I started working backward from $x^{2}$. After an embarrassingly long time working my way through different naive approaches I found $2^{\left(0.5\frac{\log\left(x2\right)}{\log\left(2\right)}\right)}$ works. In retrospect that's pretty obvious, but well.
I also tried to find a formula for calculating the sum of exponential series like $n^{1} + n^{2} + n^{k}$. I had the lucky intuition that it's gotta be < $n^(n-1)$ and $\frac{1}{n-1}\left(n^{\left(n+1\right)}-1\right)-1$ works, but that took about half a day to get there.
The thing is I could have avoided most of the naive steps in the wrong direction If I had at least a basic idea of mathematical concepts. I want to be able to read an expression and get a mental image of the parts it's composed of and their mathematical meaning. I want to be able to write my own n-dimensional rotation matrix generation algorithm, rather than having to read pseudocode implementations and deduce the mathematical meaning of it.

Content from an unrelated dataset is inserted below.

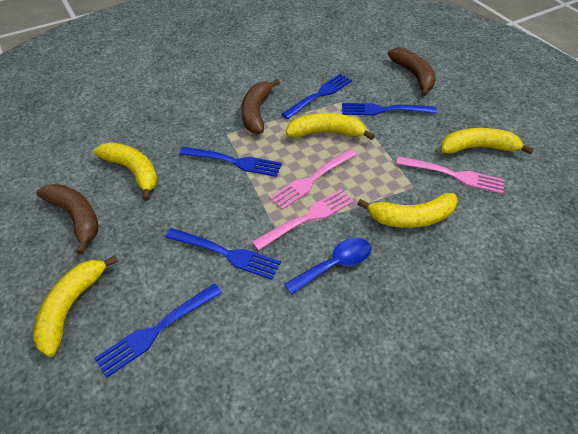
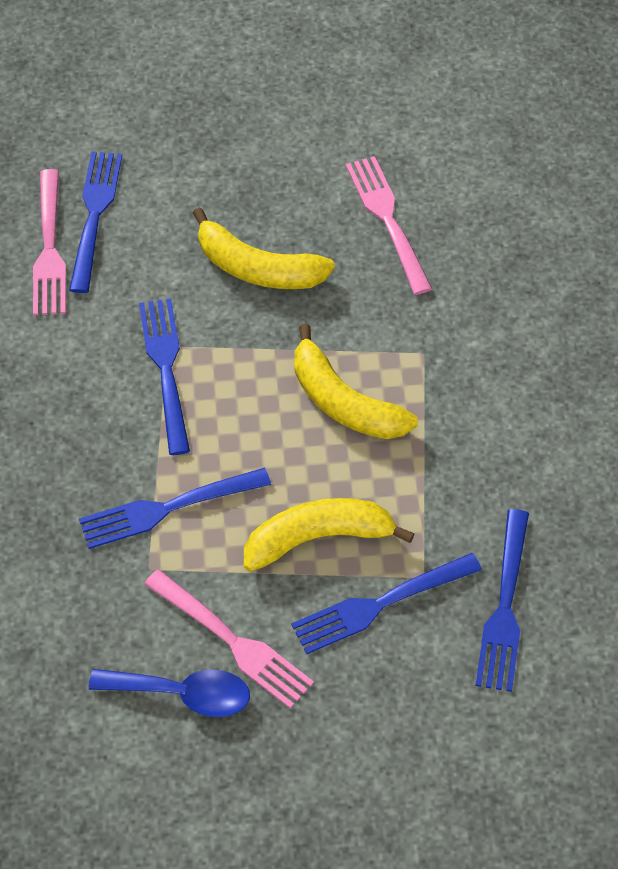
brown banana: 3 -> 0
yellow banana: 5 -> 3

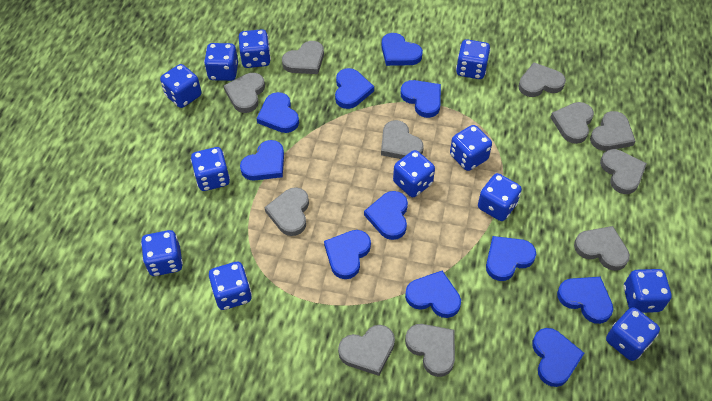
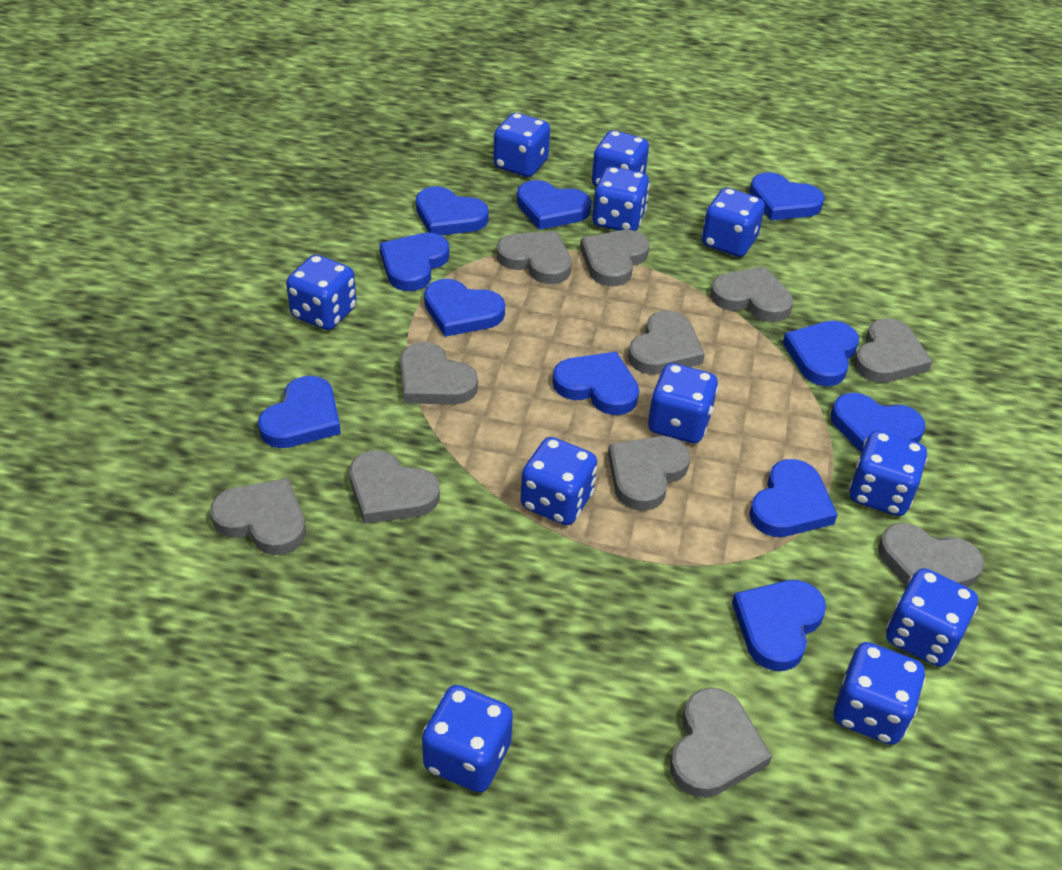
blue dice: 12 -> 11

I think Math is an intriguing world and I'd love to come up with my own formulas for existing problems because you learn a whole lot on the way. I also think that having a deeper understanding of mathematics would allow me to write cleaner code and algorithms.
The thing is I don't know where to start. - I know there's the Pérez-Aguila algorithm, but I'd rather come up with my own in order to actually understand why it's working.
Can you recommend a few good books/resources name the topics that I would need to learn about in order to construct such an algorithm? I don't even know what I need to know to start.